We had about 2700 of these TC3100's. That's a lot of servers that could be kernel panicking and rebooting. And sure enough they were rebooting all right. But what was causing it to kernel panic, and why?

A couple of us started looking into it. I didn't realize it at the time, but I was being steered down a path that would lead to an epic fail. There are those who take pride in making others look bad. My naive self thought this senior person was helping me. How wrong I was.

My college background had us mainly working on mainframes, so there was a lot of troubleshooting done through low level dumps of memory. When I saw the SCO kernel panics, they looked very similar to the OS 360 dumps of our programs. So I started capturing as many dumps as I could and analyzed them. One of the sections in the dumps was the last 10 functions called before the panic. After googling it, they all pointed to a problem with the network. At least I had something now to go on.

In the mean time, two other engineers (1 good engineer, the other our antagonist we shall call Anthony (not his real name)) tried brute forcing their way to figure out the problem. What they came up with was a stress test. They ftp'd a file to and from a TC3100 to see what would happen. It took a couple days, but eventually they were able to reproduce a kernel panic. So from two different areas, we now had something to go on. It was a issue related to networking.

So when I was on SCO's support site investigating this, I came across something interesting. There weren't just one set of drivers for the TC3100's internal NIC. There were two. One was produced by Intel, as the NIC was made my Intel. The other drivers were made by HP.

Turns out, we were using the HP drivers. The senior SCO person (another antagonist...a story for another day), said something cryptic about the Intel drivers having performance issues. He gave no facts to back that up.

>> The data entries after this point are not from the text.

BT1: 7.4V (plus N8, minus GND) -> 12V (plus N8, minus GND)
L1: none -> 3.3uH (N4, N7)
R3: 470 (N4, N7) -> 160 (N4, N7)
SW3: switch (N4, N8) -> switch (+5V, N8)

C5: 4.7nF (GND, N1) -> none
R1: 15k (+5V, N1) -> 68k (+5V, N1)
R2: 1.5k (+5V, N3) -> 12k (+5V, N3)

By this time the other two engineers had gotten their technique down to where they could kernel panic a TC3100 in less than 5 minutes. This was good, as we now had a repetable test. So we did two different things. We acquired some old 3Com network cards. They worked flawlessly with kernel panic test. Our other option was to use the Intel drivers. They weren't as good as the 3Com cards, but they didn't kernel panic. There were still a small amount of errors generated, but at least they held up in the stress test.

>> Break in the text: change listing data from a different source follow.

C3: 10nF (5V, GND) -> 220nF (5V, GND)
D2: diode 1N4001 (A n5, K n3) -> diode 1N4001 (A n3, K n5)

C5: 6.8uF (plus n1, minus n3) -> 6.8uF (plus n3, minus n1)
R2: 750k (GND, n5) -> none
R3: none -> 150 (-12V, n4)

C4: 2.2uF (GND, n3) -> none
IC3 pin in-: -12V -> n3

Management didn't like the idea of buying 2700 new network cards. So now we at least have a solution; we need to get the Intel drivers installed on 2700 servers. I don't see a problem with that, do you?

So we picked a local store as a pilot. We go to the store, and replace the HP drivers with the Intel drivers. During the day, interestingly enough. This day in age I can't imagine that would be tolerated...but that is a story for another day. The server came up, all was good, and we had our first successful NIC driver replacement. Yay!

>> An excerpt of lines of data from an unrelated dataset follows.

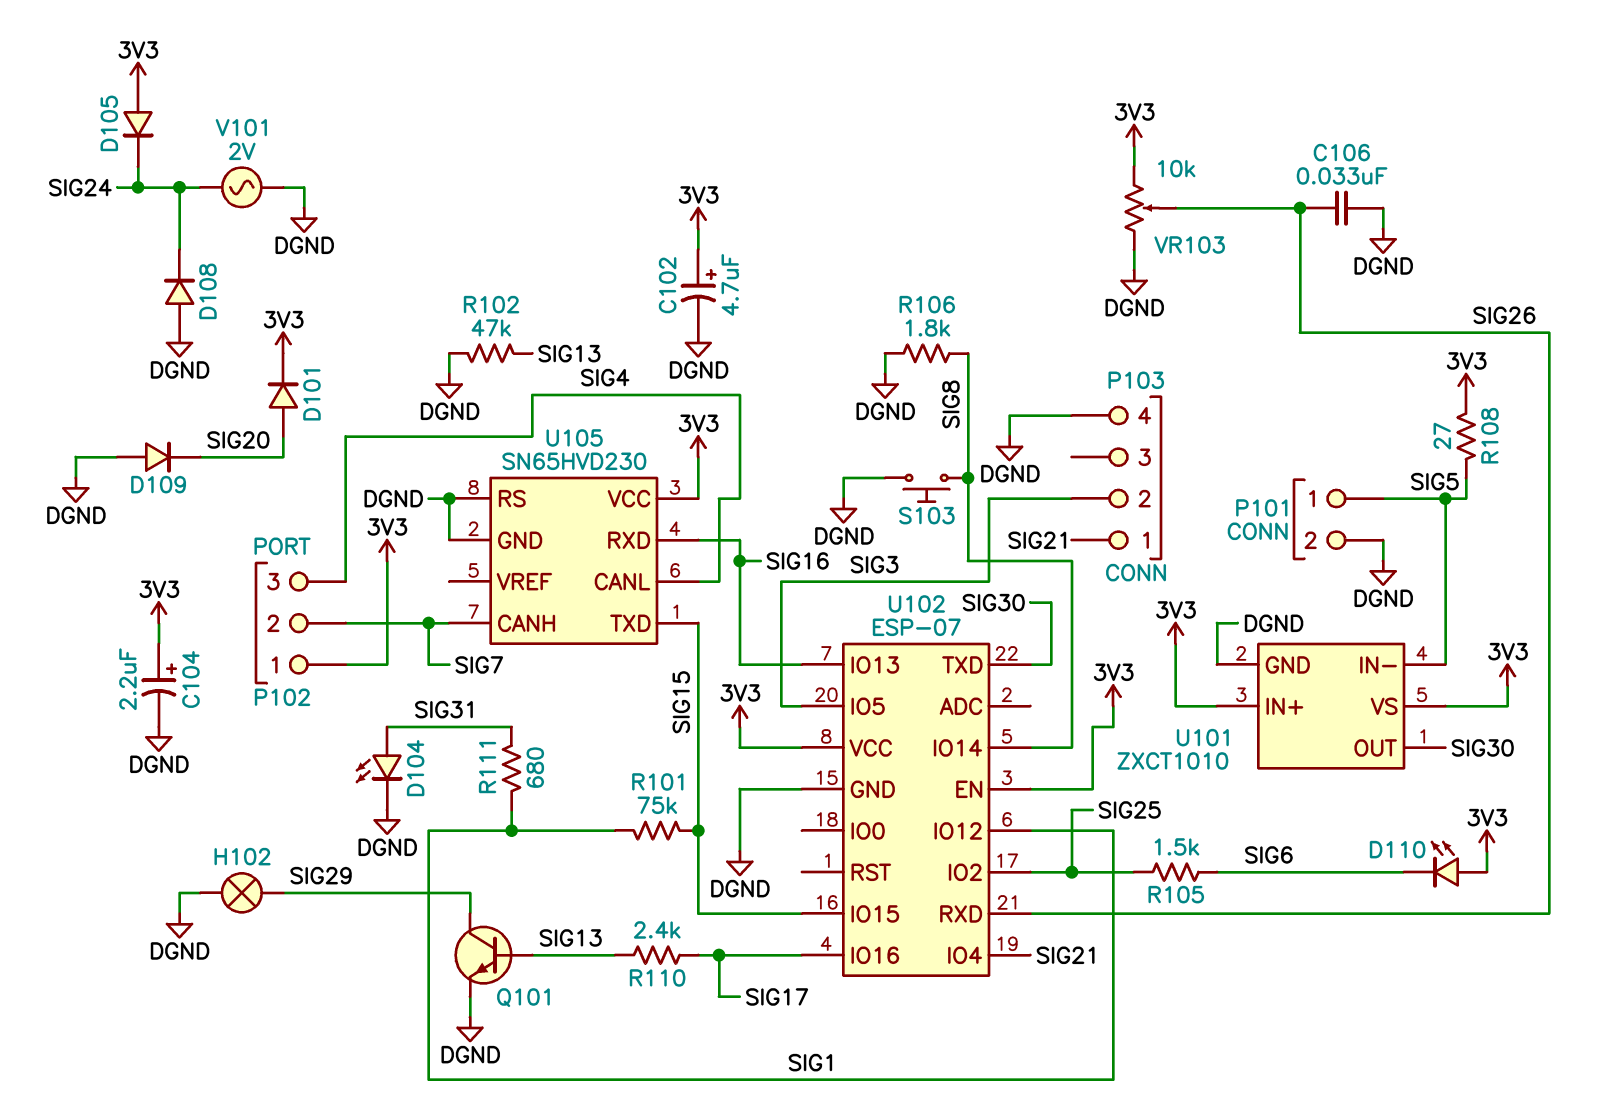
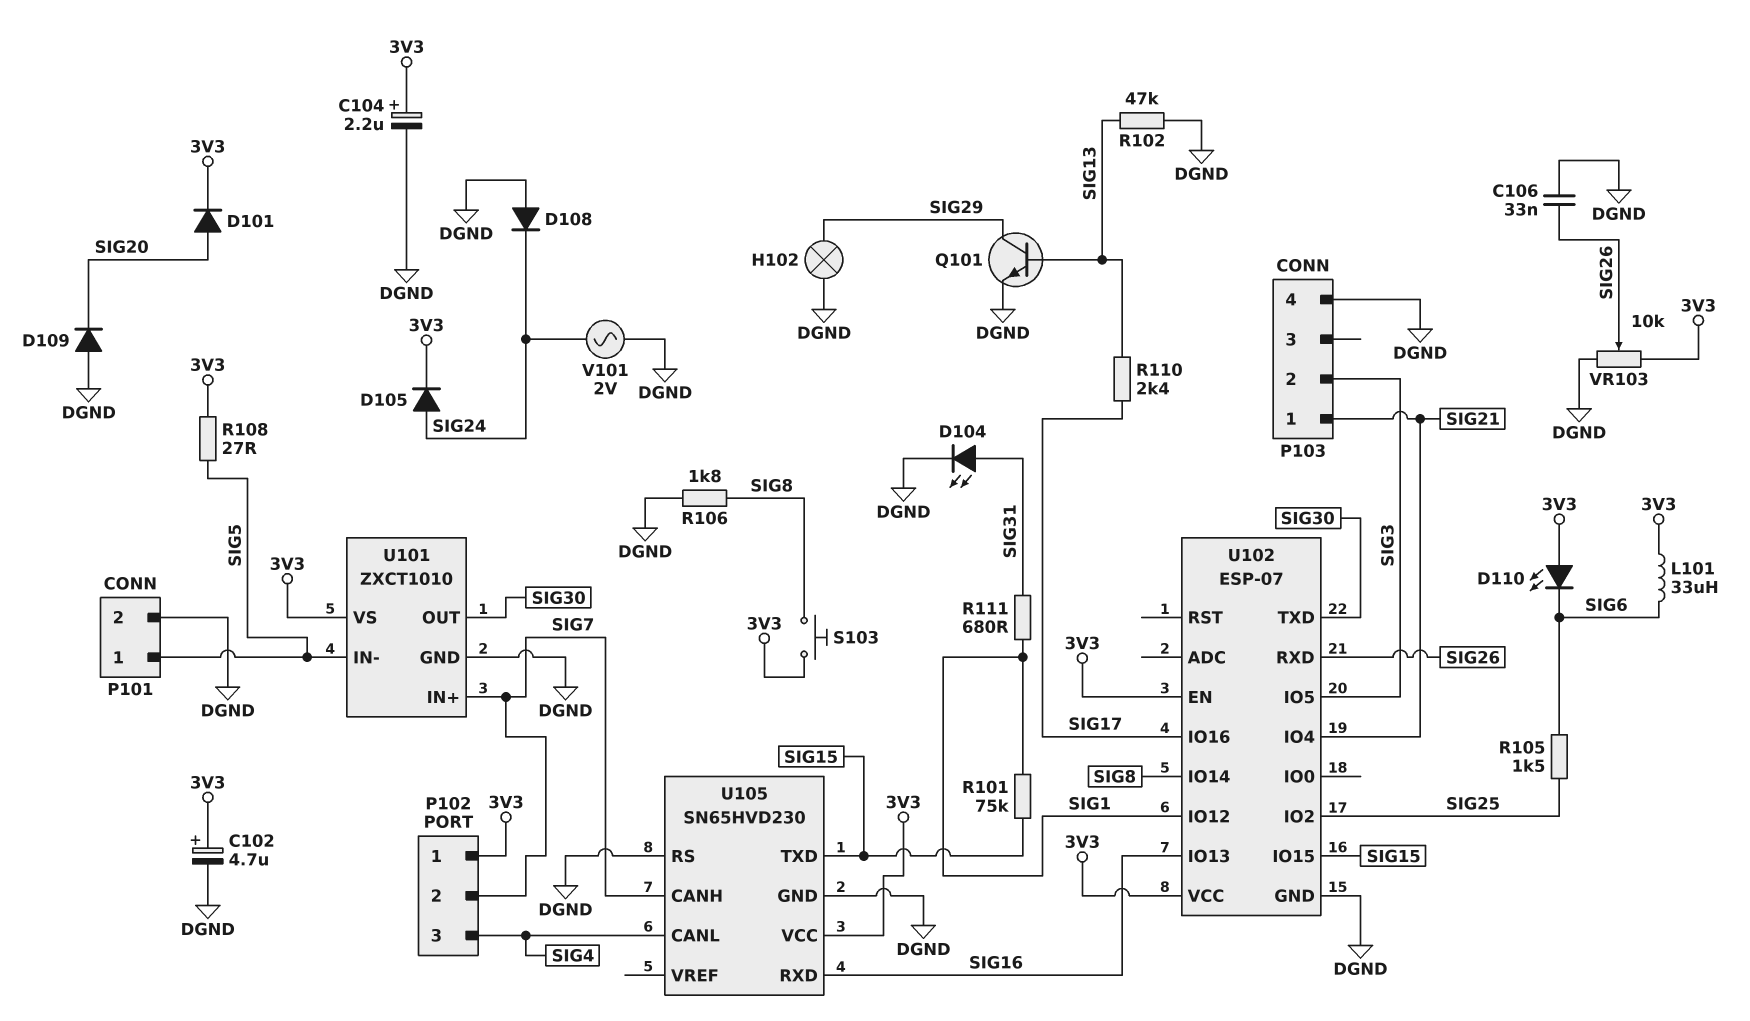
D105: diode (A 3V3, K SIG24) -> diode (A SIG24, K 3V3)
L101: none -> 33uH (3V3, SIG6)
S103: button (DGND, SIG8) -> button (3V3, SIG8)
U101 pin IN+: 3V3 -> SIG7

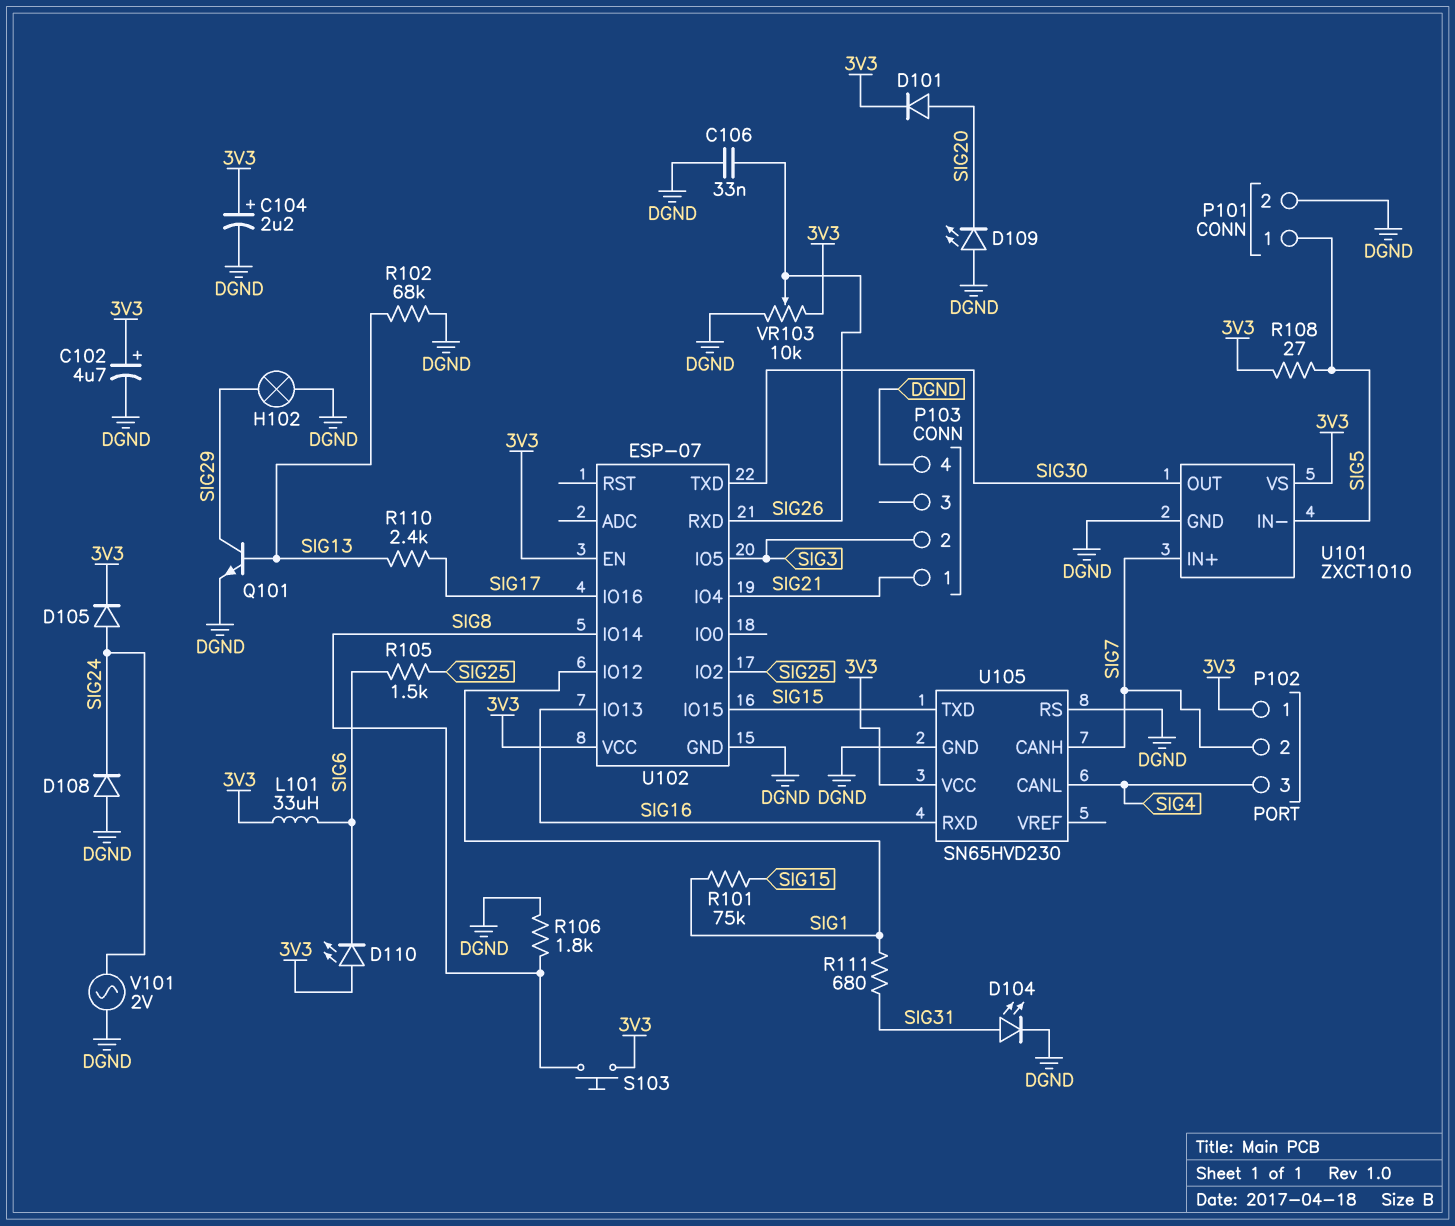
D109: diode (A DGND, K SIG20) -> LED (A DGND, K SIG20)
R102: 47k (DGND, SIG13) -> 68k (DGND, SIG13)

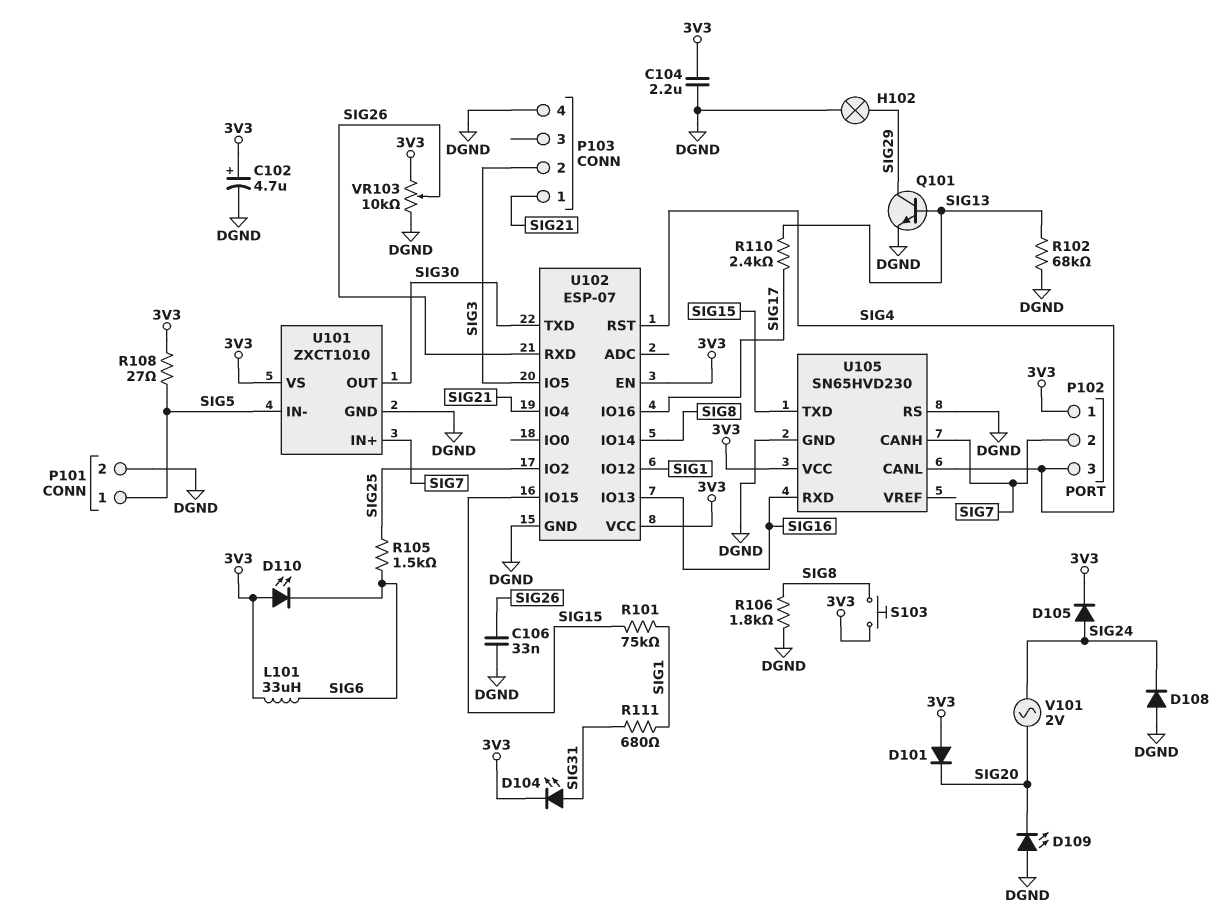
C104: 2.2uF (plus 3V3, minus DGND) -> 2.2uF (3V3, DGND)
D101: diode (A SIG20, K 3V3) -> diode (A 3V3, K SIG20)
D104: LED (A SIG31, K DGND) -> LED (A SIG31, K 3V3)
U102 pin RST: none -> SIG4
V101: AC 2V (DGND, SIG24) -> AC 2V (SIG20, SIG24)

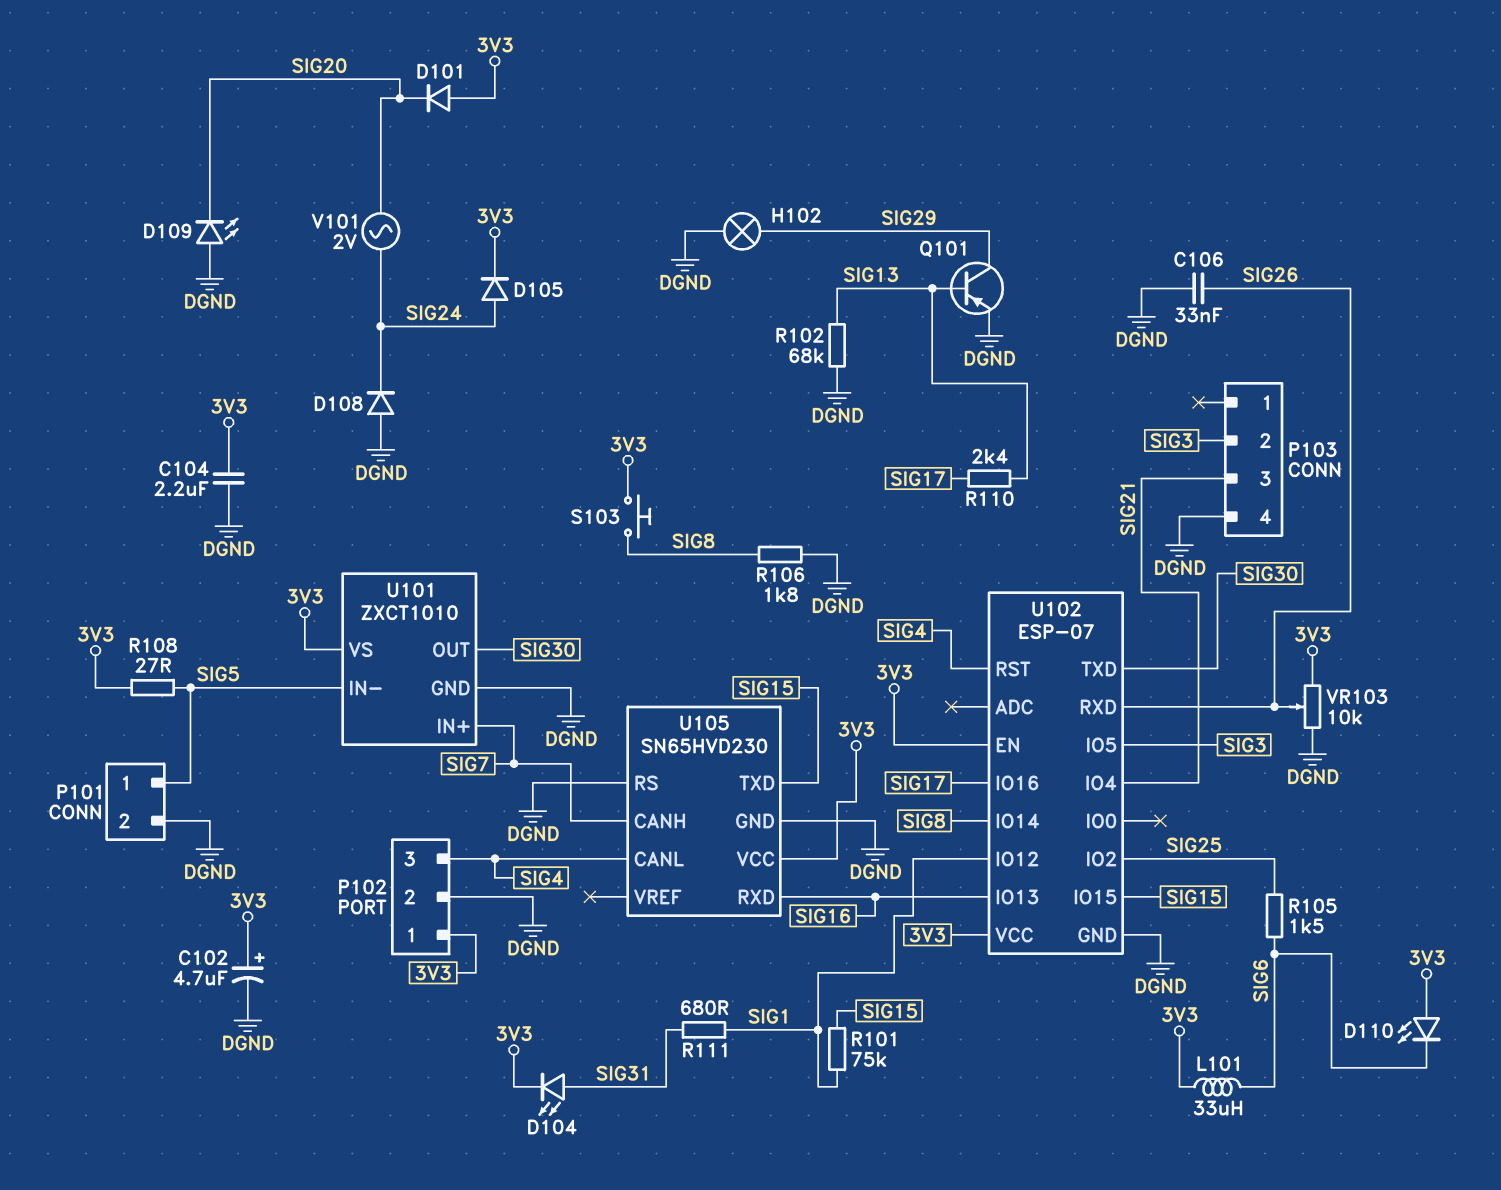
P102 pin 2: SIG7 -> DGND
P103 pin 1: SIG21 -> none
P103 pin 3: none -> SIG21
Q101: NPN (B SIG13, C SIG29, E DGND) -> PNP (B SIG13, C SIG29, E DGND)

But now, how do we get this on all of the rest of the servers? I was told that sending out technicians to the stores was out of the question, as it would be too expensive. That meant an automated solution was the only acceptable route. At 27 years old and with only 2 years of experience, who was I to argue?

So I volunteered to write the automated solution. I knew the senior SCO person who said the Intel drivers had "performance issues" wouldn't be capable of doing it properly, and certainly didn't want him messing it up. So I went back to figure out how to completely automate removing the HP drivers and replace them with the Intel drivers.

One challenge that I had, is that the servers were all single connected. Meaning that they only had one network cable. Had I known better, I would have refused to do do an automated solution without dual NIC's. But I wasn't experienced enough yet to say that.

The way to replace the NIC drivers was through a SCO utility (the name escapes me). If the utility could do it, it was just a matter of figuring out what it was doing, and I could script it. I don't recall if I used shell or perl at that point, but regardless, I was going to make a script to replace these drivers automatically, that I was dead set on.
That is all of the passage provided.